- Artwork using international title
- Also known as: 'Nature's Great Migrations'; 'Nature's Great Race' (PBS version);
- Directed by: Kiri Cashell
- Presented by: Liz Bonnin
- Country of origin: United Kingdom
- Original language: English
- No. of episodes: 3

Production
- Producer: Kiri Cashell
- Running time: 60 minutes
- Production companies: BBC Natural History Unit BBC Studios PBS

Original release
- Network: BBC One; BBC One HD;
- Release: 11 May – 25 May 2016

= Nature's Epic Journeys =

Nature's Epic Journeys (also known as Nature's Great Migrations in international release, or Nature's Great Race on PBS release) is a 2016 British nature documentary series created and produced by the BBC and PBS, first shown in May 2016 at BBC One and BBC One HD. The series focus on three animals - Elephant, Caribou and Zebras - which uses technology to track down their migrations.

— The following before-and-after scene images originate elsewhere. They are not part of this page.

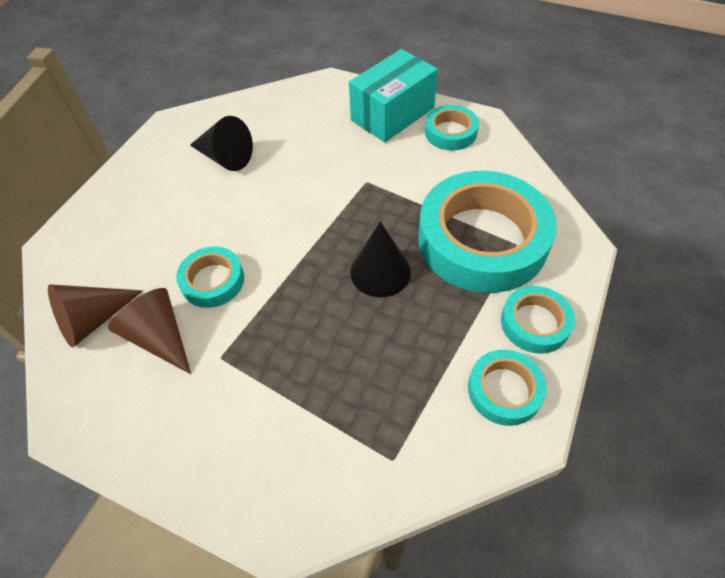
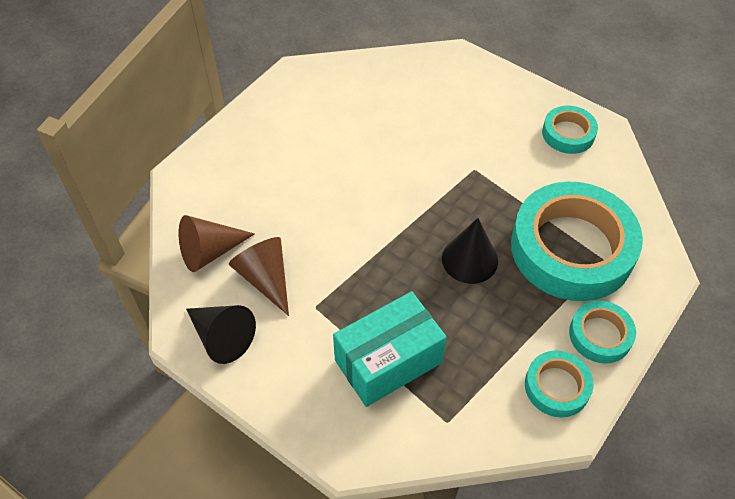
camera: 10 degrees right, 0 degrees up
(213, 281) = (317, 237): turquoise tape -> none
(225, 157) = (344, 118): black cone -> black cone (222, 337)
(392, 114) = (514, 103): turquoise box -> turquoise box (388, 361)

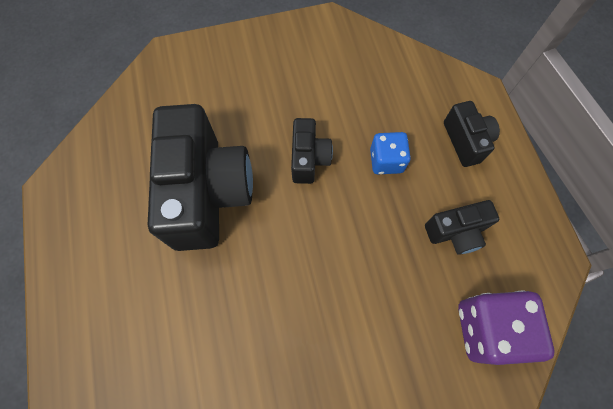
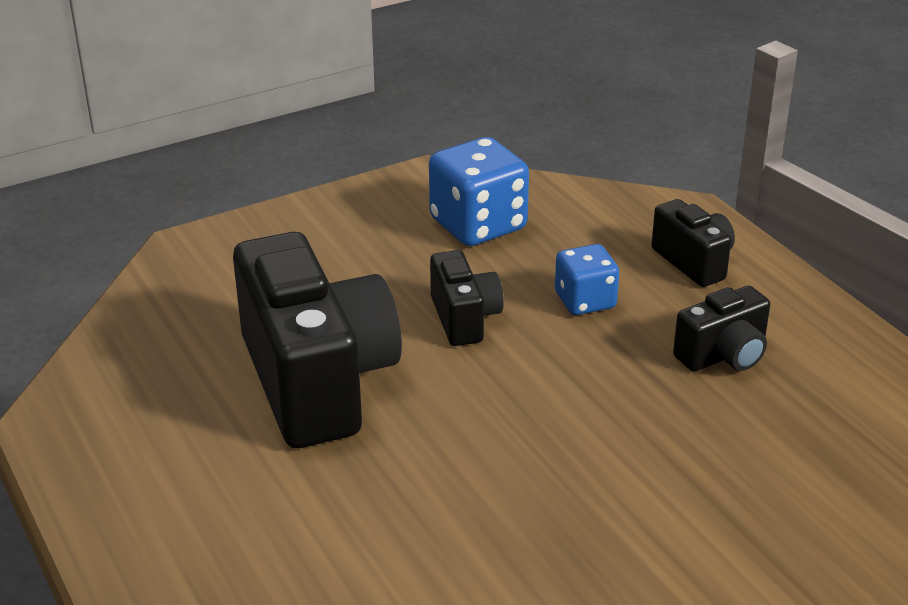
camera: 15 degrees left, 35 degrees down
(343, 75) = (478, 225): none -> blue dice
(488, 329) = (818, 444): purple dice -> none

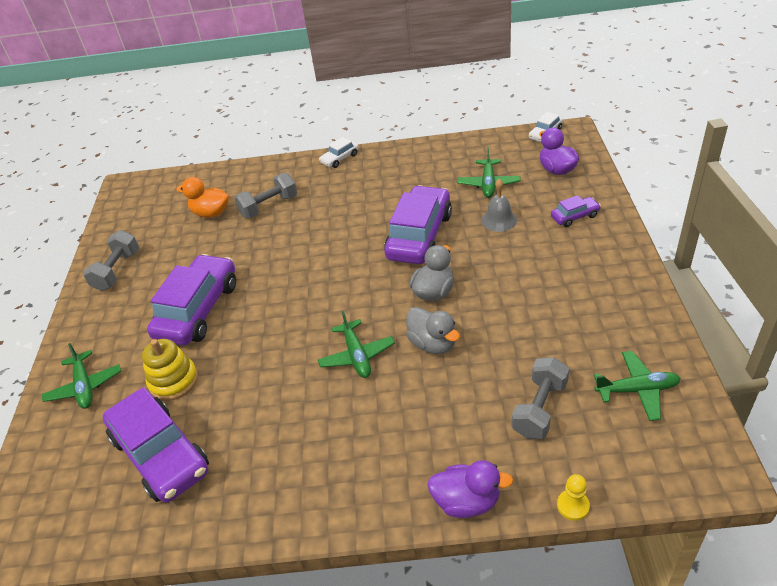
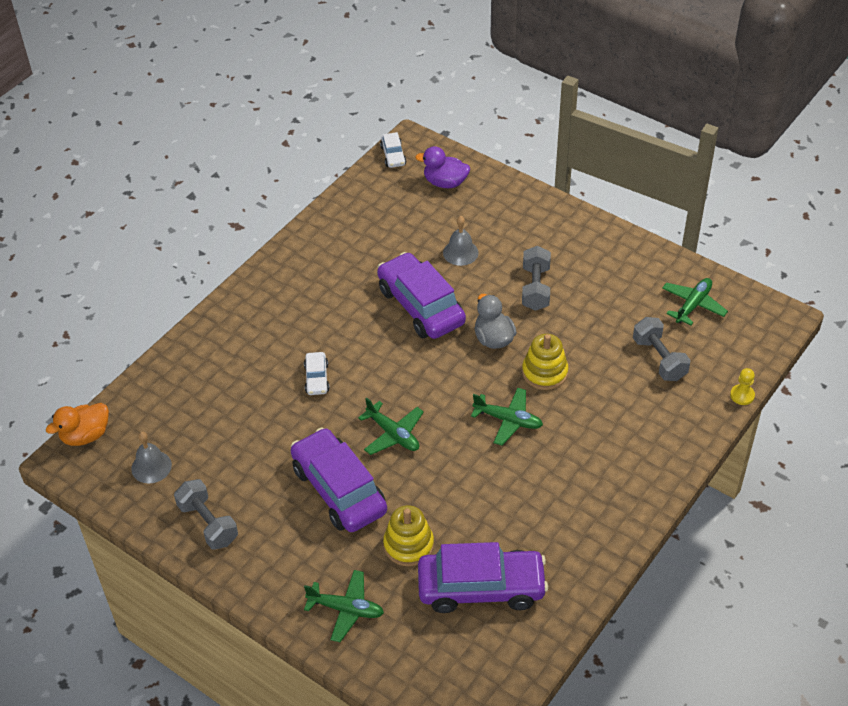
camera: 55 degrees left, 5 degrees up
(147, 218) = (151, 466): none -> grey bell
(211, 213) = (208, 416): orange duck -> orange duck (85, 435)
(269, 206) = (254, 372): grey dumbbell -> grey dumbbell (535, 288)
(340, 158) = (248, 288): white car -> white car (317, 378)
(433, 344) = (544, 372): grey duck -> yellow stacking toy
(466, 501) = (692, 441): purple duck -> none
(488, 184) = (410, 228): green plane -> green plane (393, 434)
(574, 216) = (508, 213): purple car -> none

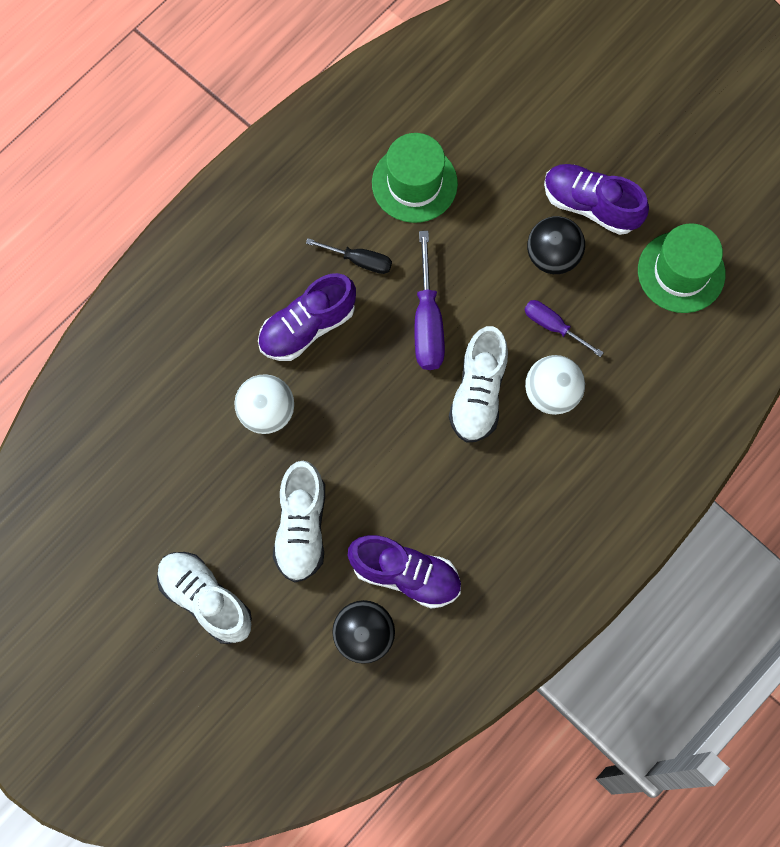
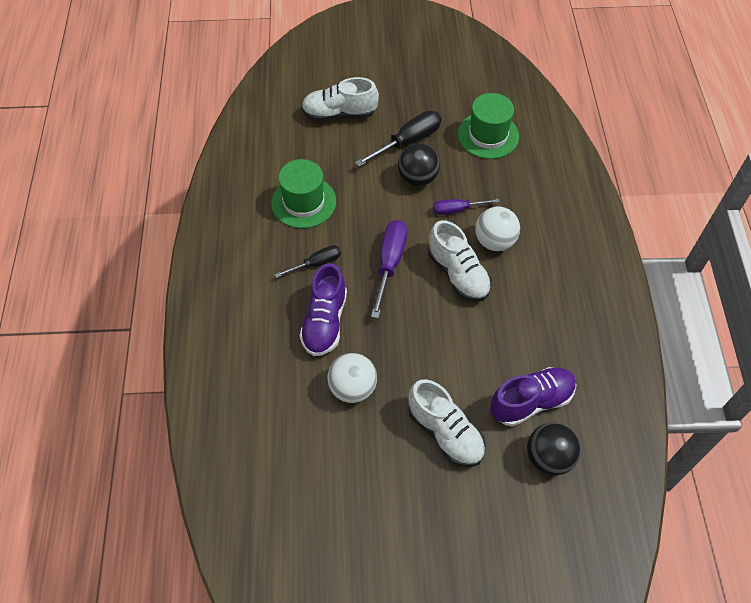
camera: 45 degrees left, 15 degrees down
(206, 600) = (437, 530): white shoe -> white shoe (339, 114)
(427, 323) = (390, 263): purple screwdriver -> purple screwdriver turned 120 degrees counterclockwise
(591, 205) = (409, 141): purple shoe -> black screwdriver

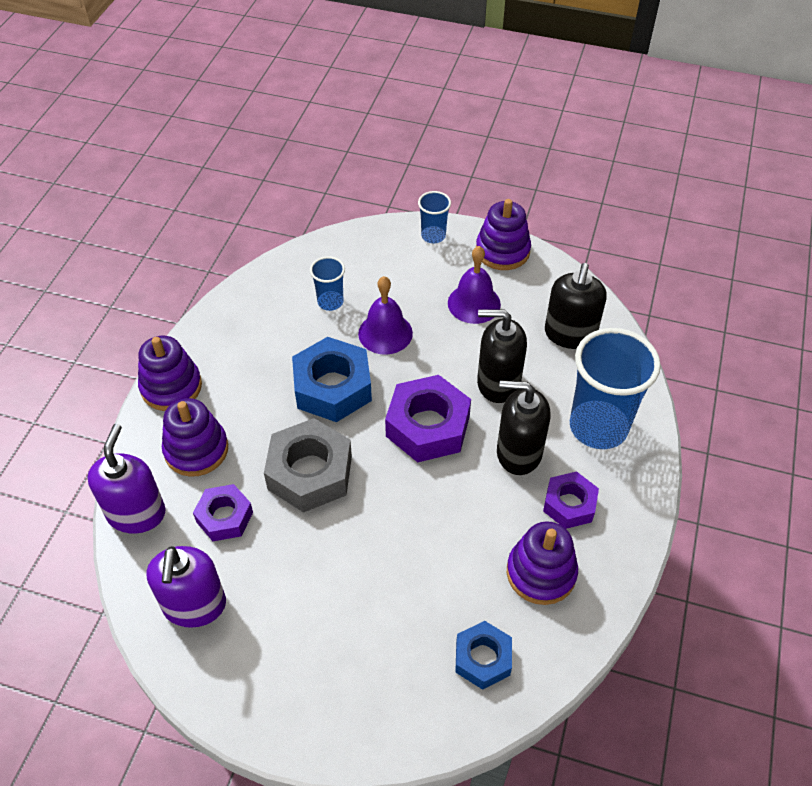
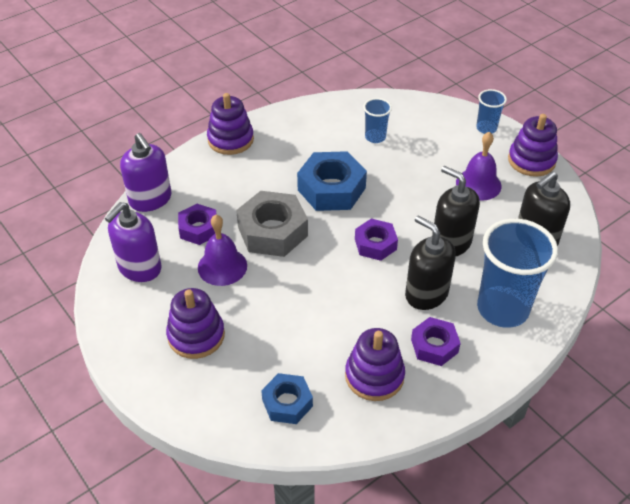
camera: 35 degrees right, 5 degrees down
(136, 513) = (150, 199): purple soap dispenser -> purple soap dispenser turned 105 degrees clockwise
(196, 450) = (215, 182): purple stacking toy -> purple stacking toy (196, 335)
(385, 333) = (396, 173): purple bell -> purple bell (222, 266)
(427, 426) = (375, 244): purple nut -> purple nut, size x0.61

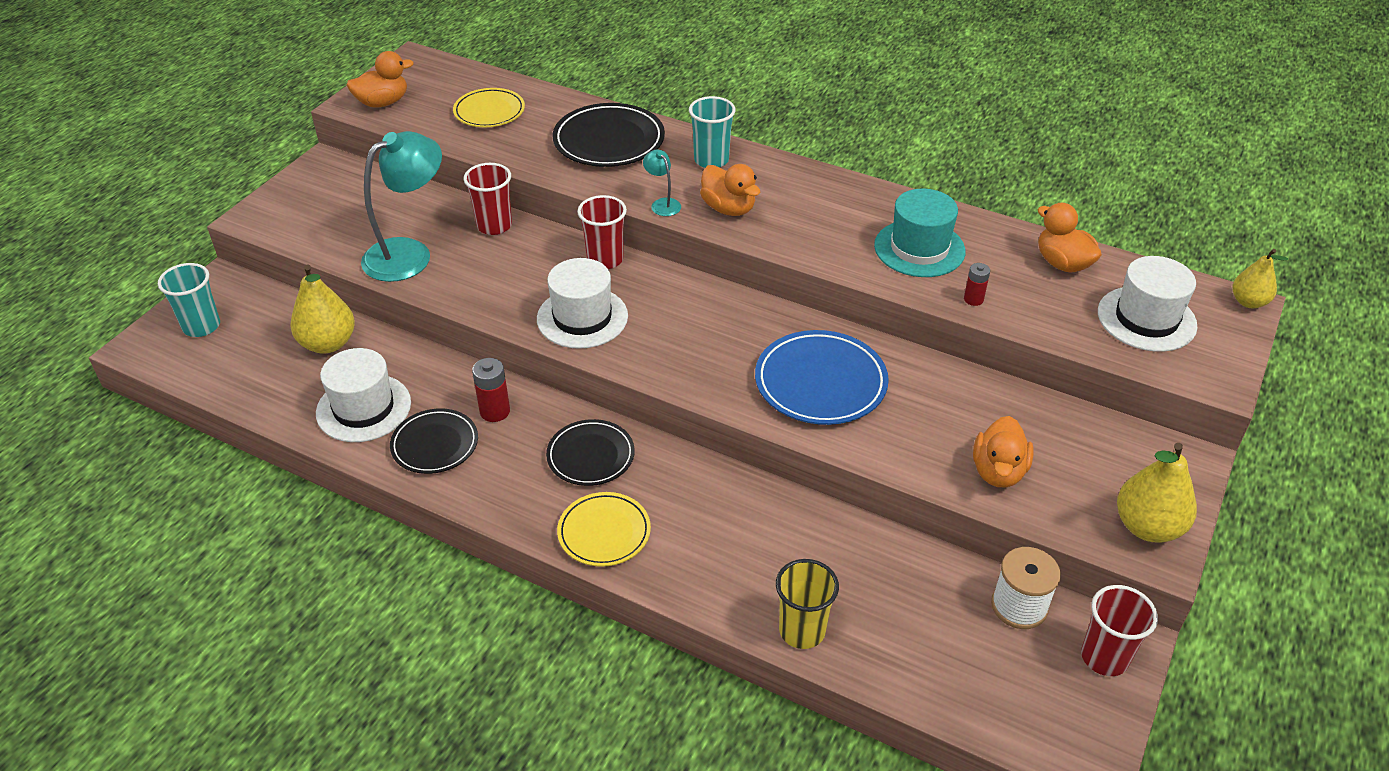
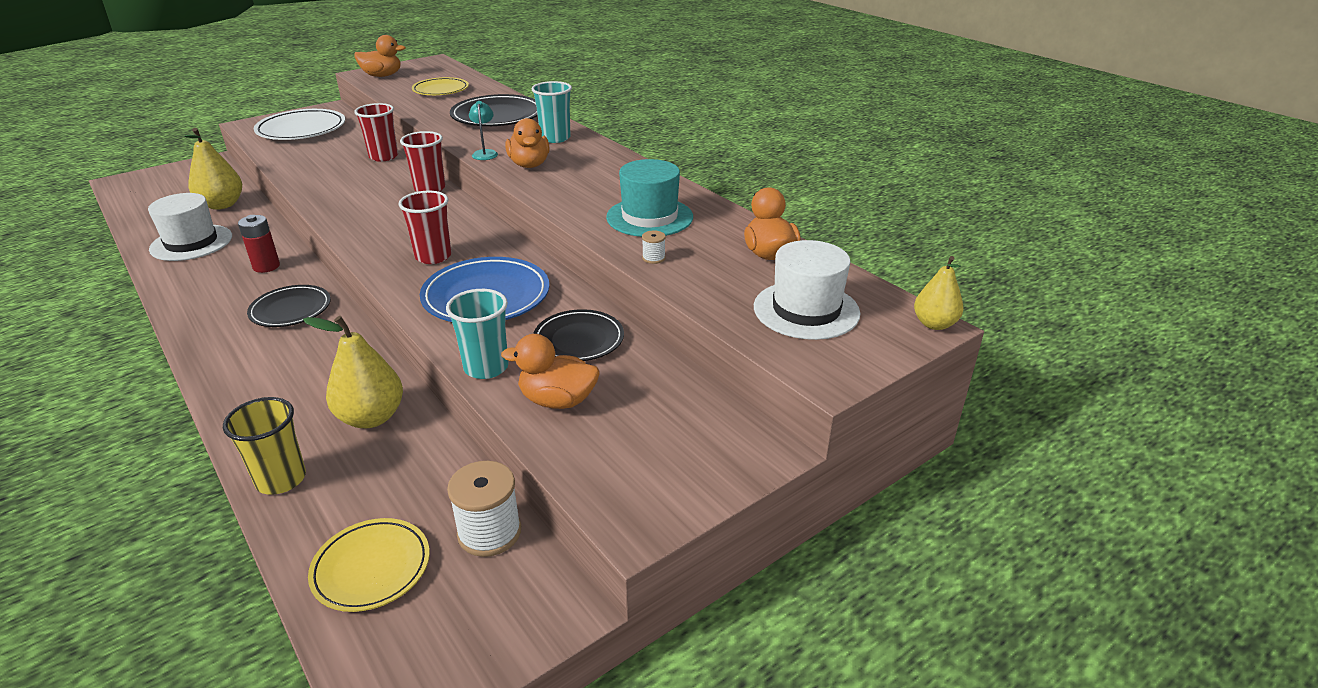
camera: 25 degrees right, 10 degrees down
(201, 326) = (167, 180): turquoise cup -> turquoise cup (486, 367)
(336, 208) = (301, 130): none -> white plate
(409, 254) = (310, 159): turquoise lamp -> none
(435, 444) = (203, 274): black plate -> black plate (579, 340)
(582, 317) = (368, 215): white hat -> none
(604, 532) = (233, 359): yellow plate -> yellow plate (371, 568)
(973, 299) = (653, 258): red battery -> white spool
(998, 471) = (557, 400): orange duck -> orange duck turned 60 degrees clockwise
(1104, 657) = (520, 612): red cup -> red cup (433, 256)
(1147, 527) = (652, 492): yellow pear -> yellow pear (371, 417)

The series was presented by Liz Bonnin.

==Production==
The series was announced by the BBC with the working title The Great Race, but it was later changed to Nature's Epic Journeys for the U.K. release.

==Broadcast==
===British television===
Nature's Epic Journeys premiered on British television on 11 May 2016, broadcast on BBC One and BBC One HD, consisted of total three episodes.

===International===
BBC Earth channel announced the series began airing on each Sunday afternoon starting from 23 October 2016 in South Africa, and in Asia region on 26 December 2016. BBC Knowledge New Zealand began to air starting from 25 March 2017 - as a part of 'The World Around Us'.

The series debuted in the United States on 12 July 2017 until 26 July 2017 on PBS.

==Episode list==
All episode names were given from BBC website. All broadcast dates refer to the original UK transmission.

| No. | Title | Original release date |
| 1 | "Elephants" | 11 May 2016 |
A team follows elephants coming together for a crucial annual gathering in Kenya.
| 2 | "Caribou" | 18 May 2016 |
Following caribou on a 5000km migration through the Arctic wilderness of Canada and Alaska.
| 3 | "Zebra" | 25 May 2016 |
Following zebra on a migration through Botswana to Nxai Pan National Park.